出版社内容情報
元プロ野球選手が殺人で起訴されたが、ある男の証言が決め手で無罪となった。男の息子はつい最近亡くなっており、息子を安楽死させた疑いで、華岡検事は担当医師を取り調べているところだった。ふたつの事件に違和感を抱いた華岡はさらに捜査を進めた――。終末期医療のあり方を問う、ヒューマンミステリー!
内容説明
思わぬ目撃者が現れ、妻殺しに問われた元プロ野球選手へ無罪判決が下された。有罪を確信していた捜査担当検事の華岡は、控訴を固く誓いながら裁判所を後にする。華岡は別件でその目撃者と再会することになる。目撃者の息子がマンションから墜落し、入院先の病院で死亡していたのだ。家族の依頼で息子を安楽死させた疑いが担当医にかかっていた。
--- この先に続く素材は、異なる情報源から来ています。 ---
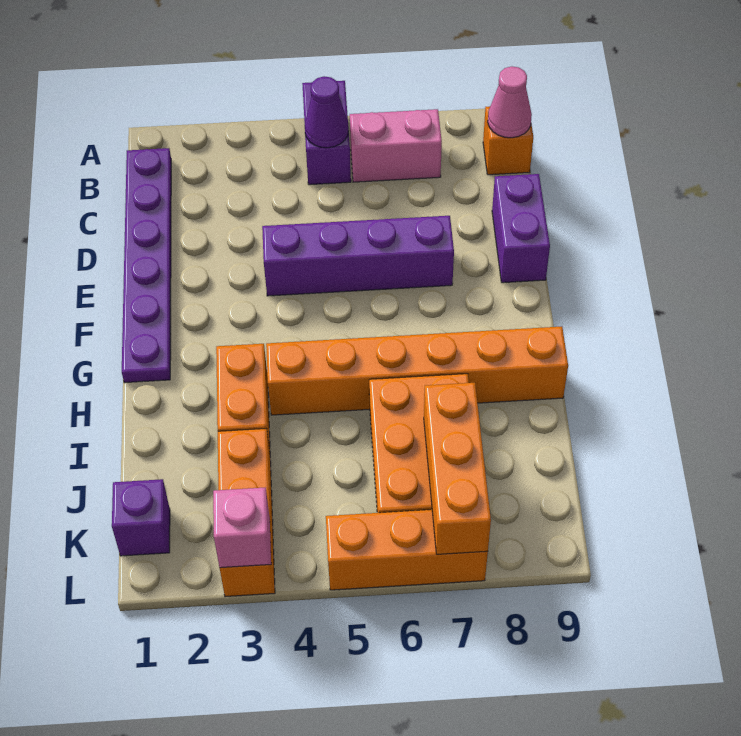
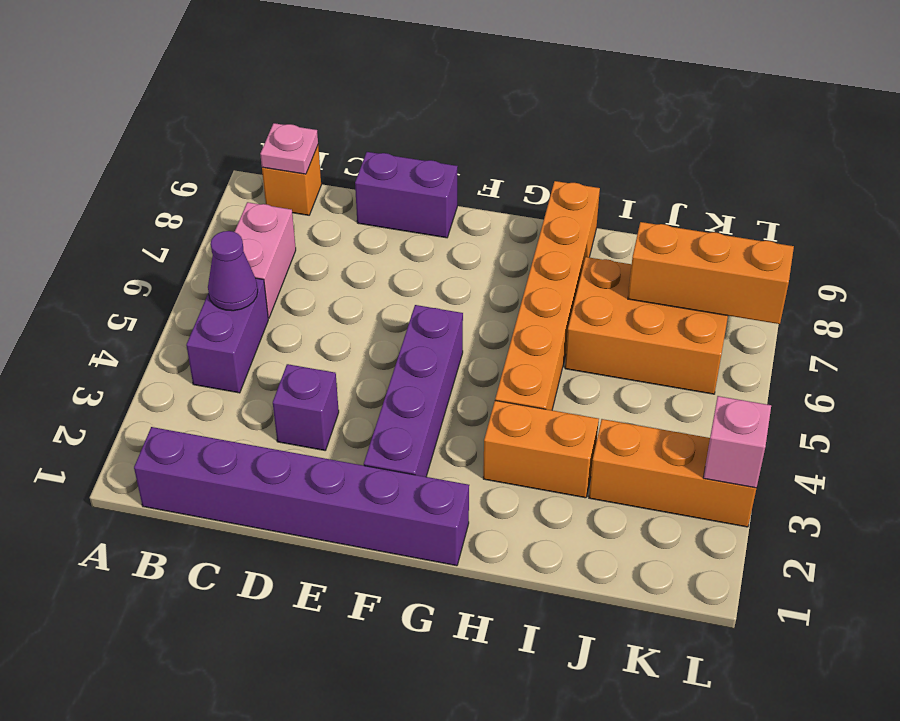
purple brick A5:B5 level 1 -> purple brick B4:B5 level 1
purple plate B1:G1 level 1 -> purple brick B1:G1 level 1
pink cone B9 level 2 -> pink plate B9 level 2
purple brick E4:E7 level 1 -> purple brick F2:F5 level 1
purple brick K1 level 1 -> purple brick D3 level 1
orange brick L5:L7 level 1 -> none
二つの事件を調査する華岡は意外な真実に辿りつく―。
著者等紹介
小杉健治[コスギケンジ]
1947年東京都生まれ。データベース会社に勤務のかたわら執筆した「原島弁護士の処置」でオール讀物推理小説新人賞、『土俵を走る殺意』で第11回吉川英治文学新人賞、『絆』で第41回日本推理作家協会賞長編賞を受賞。法廷ミステリー、時代物など、幅広いジャンルで活躍中(本データはこの書籍が刊行された当時に掲載されていたものです)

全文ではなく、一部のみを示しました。